De alguma forma, os conflitos do mundo pareciam ter atravessado oceanos e desembarcado silenciosamente nas calçadas da sua cidade. Ele observava — nos olhos das pessoas, nos gestos contidos, nos comentários sussurrados — uma espécie de endurecimento. As fronteiras do mundo sangravam, sim. Mas havia algo ainda mais preocupante: o sangue corria para dentro. Sabe aquela dor que você conta para alguém do lado de fora do trabalho em uma noite fria e os conecta para sempre? Ele não tinha ninguém, tudo era agora só muros.

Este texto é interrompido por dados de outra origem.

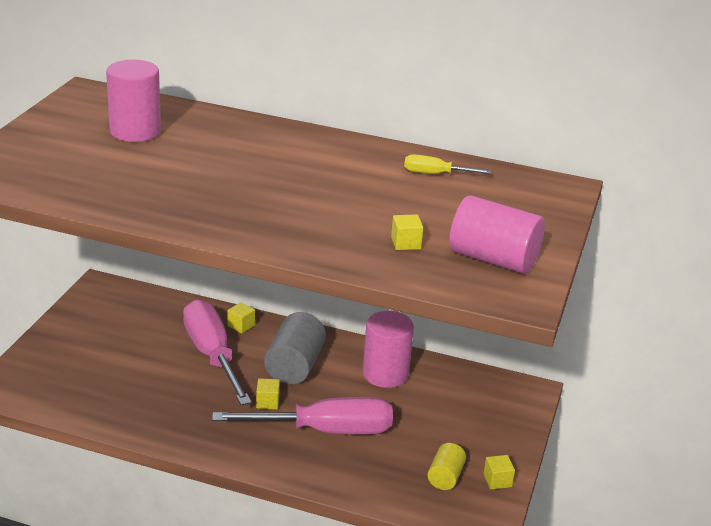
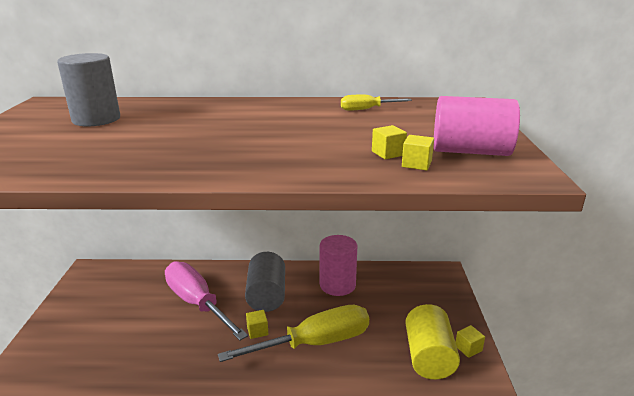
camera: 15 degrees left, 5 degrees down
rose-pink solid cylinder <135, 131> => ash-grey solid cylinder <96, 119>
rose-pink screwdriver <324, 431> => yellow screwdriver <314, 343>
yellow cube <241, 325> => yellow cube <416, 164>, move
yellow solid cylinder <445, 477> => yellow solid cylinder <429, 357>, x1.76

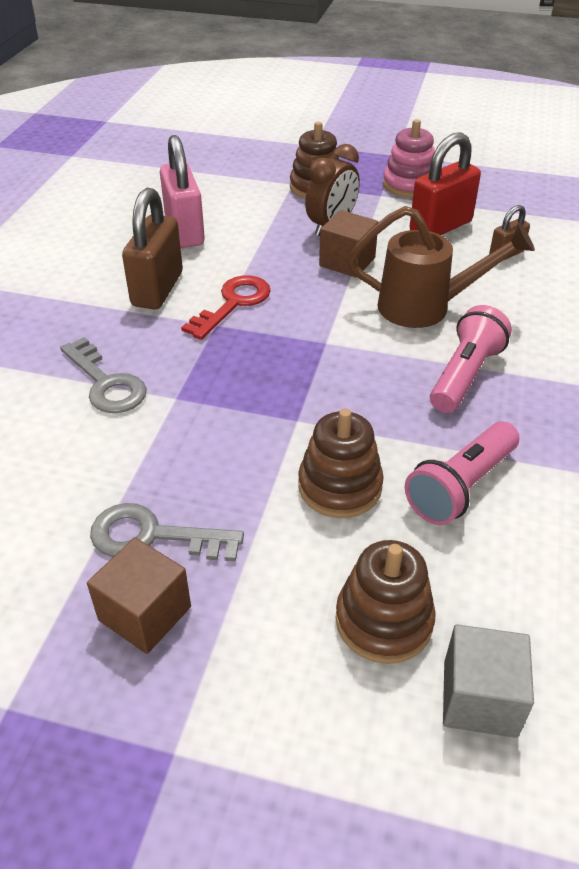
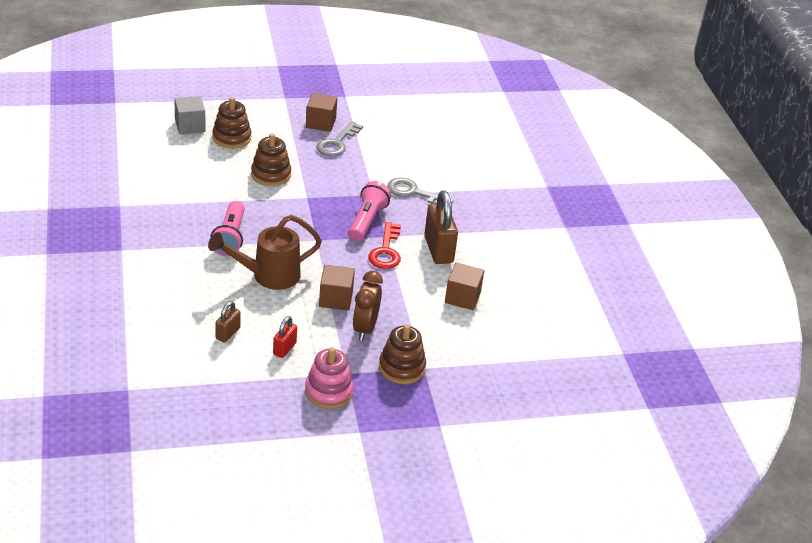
camera: 150 degrees right, 5 degrees down
ash-grey latchkey <153, 536> => ash-grey latchkey <337, 143>, 135 degrees clockwise
rose-pink padlock <184, 231> => russet cube <462, 297>
rose-pink flashlight <460, 487> => rose-pink flashlight <367, 221>, move
scarlet padlock <440, 227> => scarlet padlock <284, 349>, x0.53

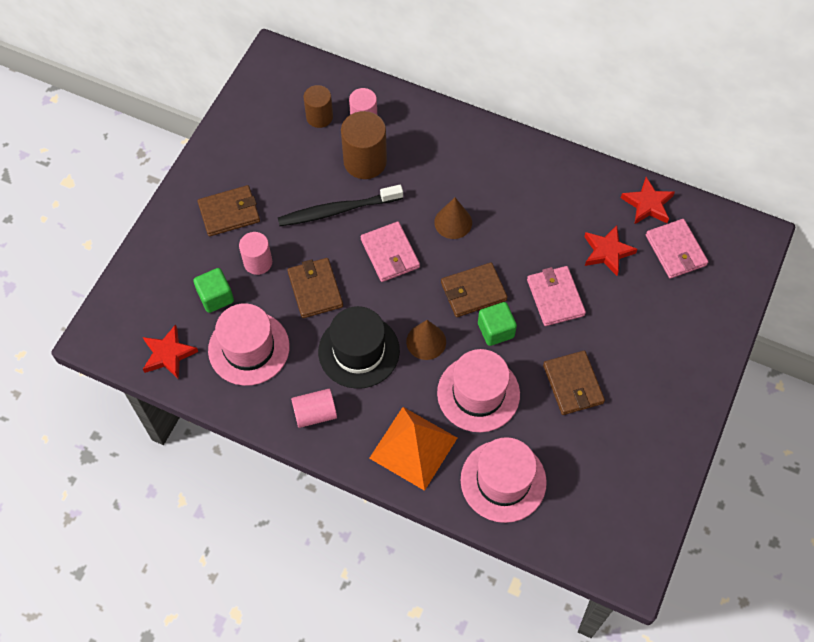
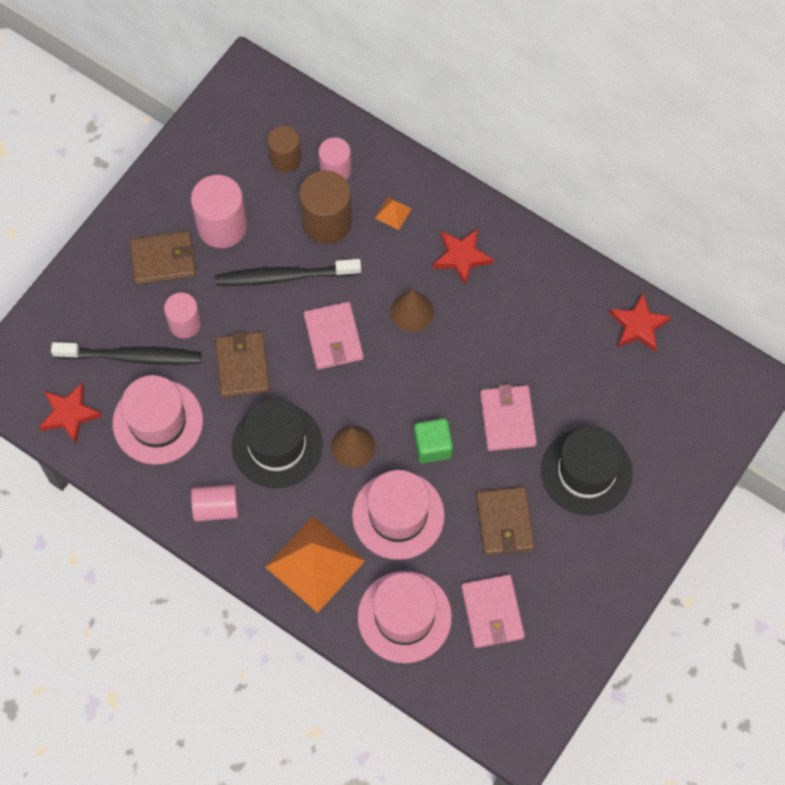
camera: 10 degrees right, 5 degrees up
green cube <216, 297> => ebony toothbrush <132, 357>
russet billfold <473, 292> => nothing
scarlet star <607, 252> => scarlet star <461, 257>, move
rose-pink billfold <675, 250> => rose-pink billfold <492, 612>, move
nothing => rose-pink solid cylinder <222, 226>
nothing => orange-coloured pyramid shape <393, 213>
nothing => ebony tall hat <586, 472>

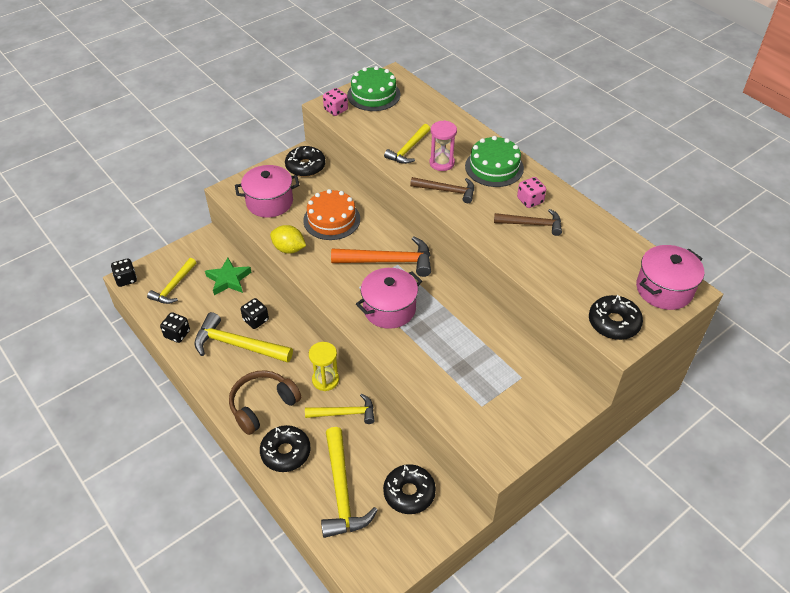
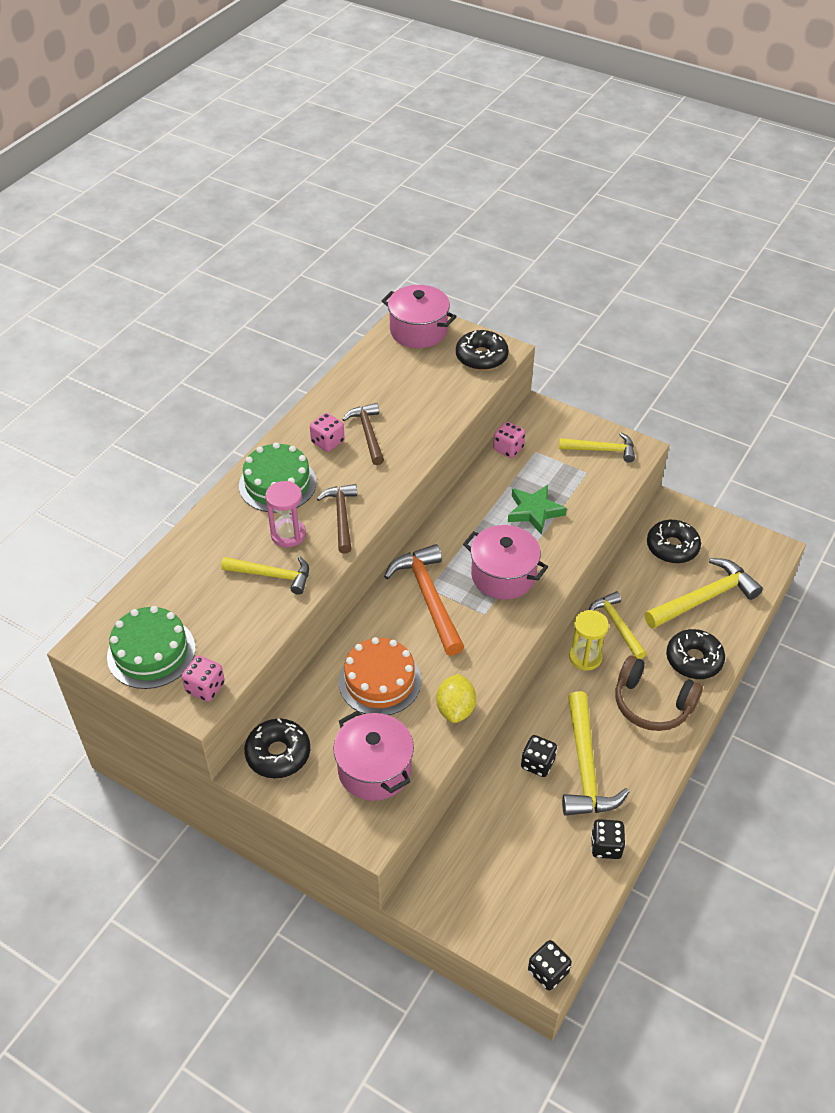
camera: 110 degrees left, 0 degrees up
yellow hammer <174, 286> => yellow hammer <601, 450>, move
green star <228, 279> => green star <534, 511>, move
nothing => rose-pink game die <508, 449>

Lá longe, na TV e nos sites, mísseis cruzavam o céu de Gaza, tanques avançavam na Ucrânia, refugiados se aglomeravam às portas da Europa. As imagens vinham carregadas de dor, e ele sabia que, por trás delas, existiam nomes. Gente. Gente que sonhava, que ria, que fazia planos. E que, de uma hora para outra, via o mundo desabar como se a vida fosse descartável. Ele lembrou do pequeno Aylan, o menino sírio que apareceu morto em uma praia na Turquia tentando fugir da guerra – hoje ele teria 15 anos.

Mas o que mais o assustava não era a guerra em si — era o modo como ela contaminava o cotidiano. A maneira como as pessoas escolhiam lados com uma fúria cega, como se tudo se resumisse a preto ou branco. Como se cada tragédia exigisse um time, uma bandeira, uma frase pronta para postar. Ao invés do gol, o som é sempre de explosão, seja de uma bomba ou do humor, do grito, dos olhos...

E então, ele percebia: os muros estavam por toda parte. No modo como se evitava a conversa difícil. No silêncio constrangido entre parentes que já não se olhavam como antes. No medo de discordar — e no prazer quase cruel de destruir o outro com um argumento, que ser inteligente e irrefutável, mas não passa de um “rugido” de um gato velho.

Os muros cresciam enquanto a empatia encolhia. E isso doía mais do que qualquer noticiário. Ele lembrava de um tempo em que as fronteiras pareciam apenas linhas num mapa. Agora, elas ganhavam espessura emocional. As pessoas se enclausuravam em bolhas, em certezas, em desconfianças. Cada um empoleirado no alto do seu muro, apontando o dedo para o vizinho.

Havia se tornado perigoso ser vulnerável. Ser moderado. Ser ponte.

E, no entanto, ele acreditava que era justamente essa a tarefa mais urgente: construir pontes onde só se enxergavam abismos. Mesmo que fosse difícil. Mesmo que exigisse abrir mão de algumas certezas — porque, às vezes, é na dúvida que mora o afeto. Ele tinha títulos demais para falar em tom de achismo, mas sua força de vontade estava diluída como o café forte em um copo de leite.

Enquanto isso, os muros continuavam subindo, mundo afora. Ele sabia disso. Mas também sabia que não precisava participar da construção.

Preferia, em vez disso, reconhecer as fronteiras que sangravam — dentro e fora — e agir como quem cuida de feridas. Não para curar tudo, mas para que, ao menos, não infeccione ainda mais.

E se, por acaso, alguém perguntasse o que ele fazia diante de tanta dor, ele responderia: tento não ser mais um tijolo.